Mean, Mode, Median & Range Practice Quiz

Sharpen stats skills with worksheet answer key

Difficulty: Moderate
Grade: Grade 6
Study OutcomesCheat Sheet
Paper art depicting trivia quiz for middle school math students focusing on mean, mode, median concepts.

What is the mean of the numbers 4, 8, 12?
6
8
10
12
The mean is calculated by adding all the numbers and then dividing by the number of values. In this case, (4 + 8 + 12) / 3 equals 8, which is the correct answer.
Which term describes the average value calculated by adding numbers and dividing by the total count?
Mean
Mode
Median
Range
The process of adding all numbers and dividing by the count defines the mean. This is the standard method for calculating the arithmetic average.

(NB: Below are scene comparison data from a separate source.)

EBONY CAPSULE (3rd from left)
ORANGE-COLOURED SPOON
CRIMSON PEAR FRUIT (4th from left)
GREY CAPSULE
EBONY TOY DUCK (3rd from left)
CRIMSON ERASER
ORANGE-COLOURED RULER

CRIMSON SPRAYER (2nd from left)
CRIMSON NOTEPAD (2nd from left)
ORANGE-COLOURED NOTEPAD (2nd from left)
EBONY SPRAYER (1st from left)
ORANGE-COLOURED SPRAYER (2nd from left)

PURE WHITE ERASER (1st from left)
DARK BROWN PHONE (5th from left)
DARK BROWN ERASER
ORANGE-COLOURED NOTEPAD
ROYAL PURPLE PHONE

What is the mode of the set: {2, 3, 3, 5, 7}?
2
3
5
7
The mode is the number that appears most frequently in a set. In this set, 3 appears twice while the other numbers appear only once.

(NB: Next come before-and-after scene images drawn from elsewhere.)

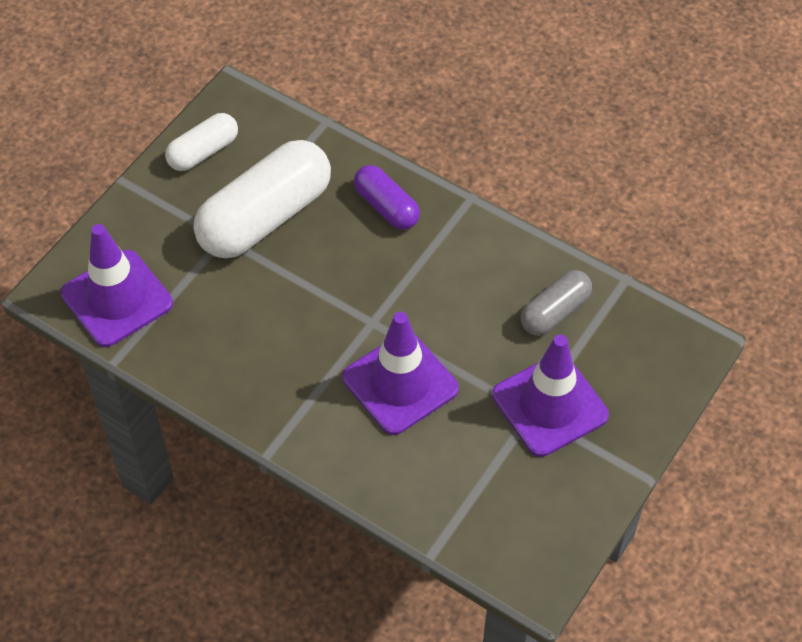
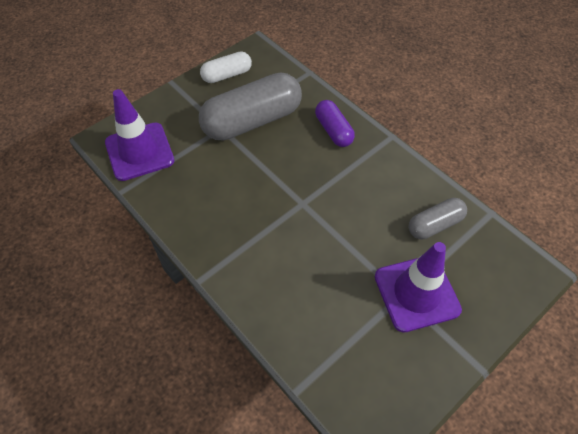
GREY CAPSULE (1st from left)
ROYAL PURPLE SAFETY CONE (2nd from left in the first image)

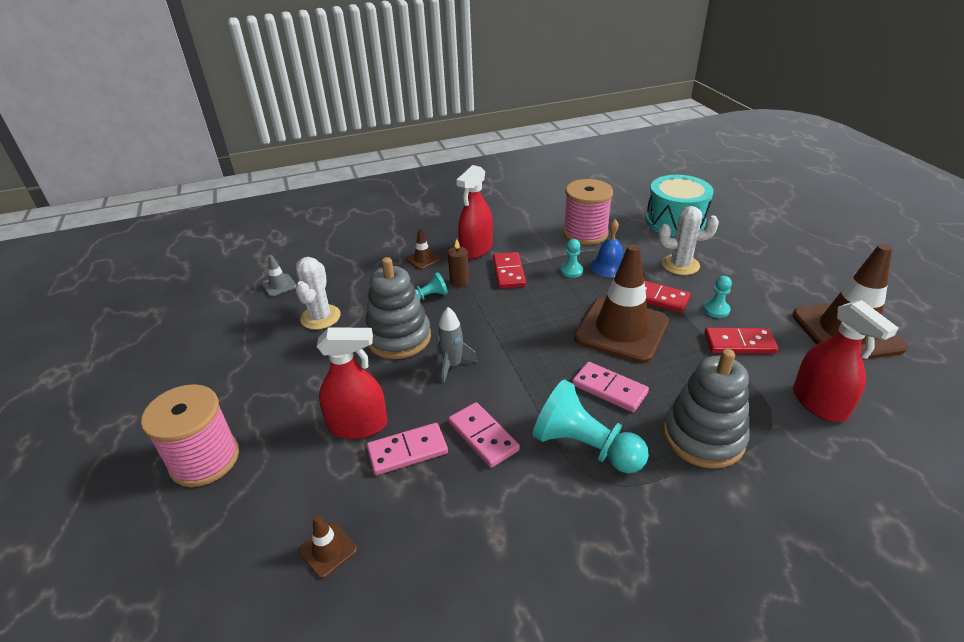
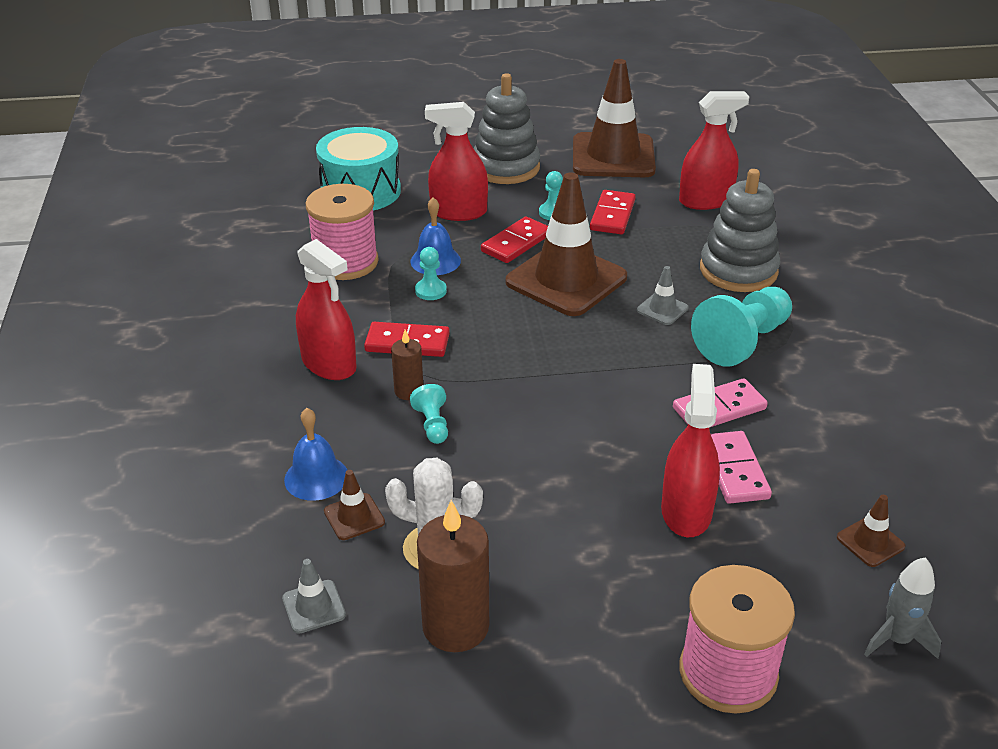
GREY STACKING TOY (1st from left)
DARK BROWN SAFETY CONE (1st from left)
GREY TOY ROCKET
GREY SAFETY CONE (2nd from left)
CRIMSON SPRAYER (2nd from left)
ROYAL BLUE SCHOOL BELL (1st from left)
DARK BROWN PILLAR CANDLE (2nd from left)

If the median of a set is 6, what does it represent?
The arithmetic average
The middle value in an ordered set
The most frequent number
The range of the set
The median represents the middle value when all numbers are arranged in order. It divides the data into two halves, with half the values below and half above it.
How is the range of a data set determined?

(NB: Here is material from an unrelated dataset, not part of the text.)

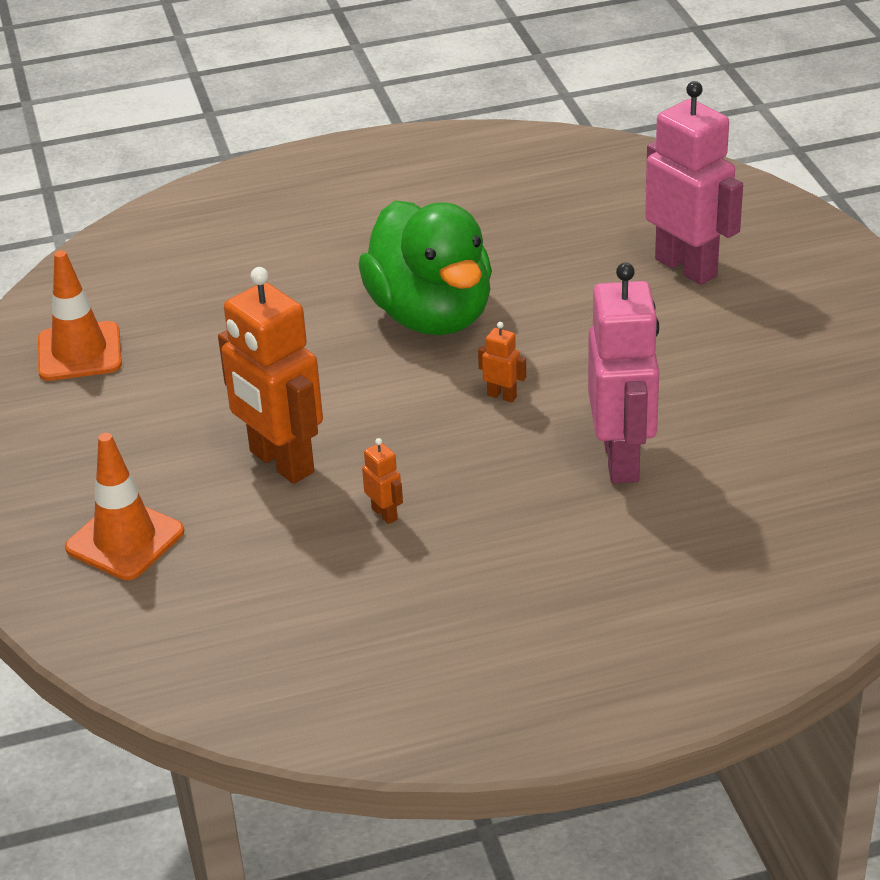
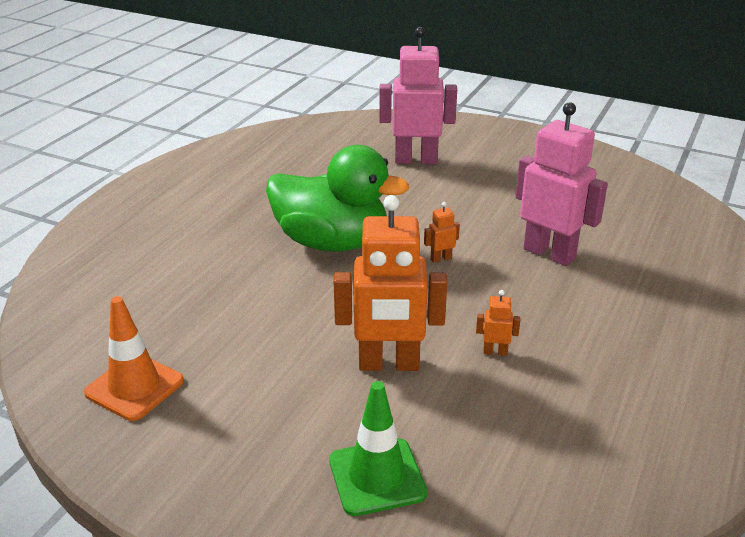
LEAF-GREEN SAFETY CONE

Largest number minus smallest number
Sum of all numbers divided by the count
The middle value after ordering
The number that appears most frequently
The range measures the spread of data by subtracting the smallest value from the largest. This gives a simple indication of how spread out the numbers are.
What is the median of the list: 5, 1, 9, 3, 7?
3
5
7
9
First, arrange the numbers in order: 1, 3, 5, 7, 9. The median is the middle value of the ordered list, which is 5.
Find the mode in the data set: 4, 4, 4, 8, 8, 9, 9, 9, 9, 10.
4
8
9
10
The mode is determined by identifying which number appears most frequently. Here, 9 appears four times, more than any other number in the set.
Calculate the range for the numbers: 16, 22, 9, 30, 18.
12
21
30
9
The range is found by subtracting the smallest number from the largest number. Here, 30 - 9 equals 21, which is the correct range.
What is the mean of the following set: 10, 15, 20, 25, 30?
15
20
25
30
To find the mean, add all the numbers and divide by the total count. With a sum of 100 divided by 5, the mean comes out to 20.
If a data set has one distinct mode, what does this indicate?
All numbers are equally frequent
There is a tie for frequent numbers
One number appears most frequently
The mean is the same as the mode
A distinct mode means one number occurs more often than any other in the set. This characteristic pinpoints the most common value in the dataset.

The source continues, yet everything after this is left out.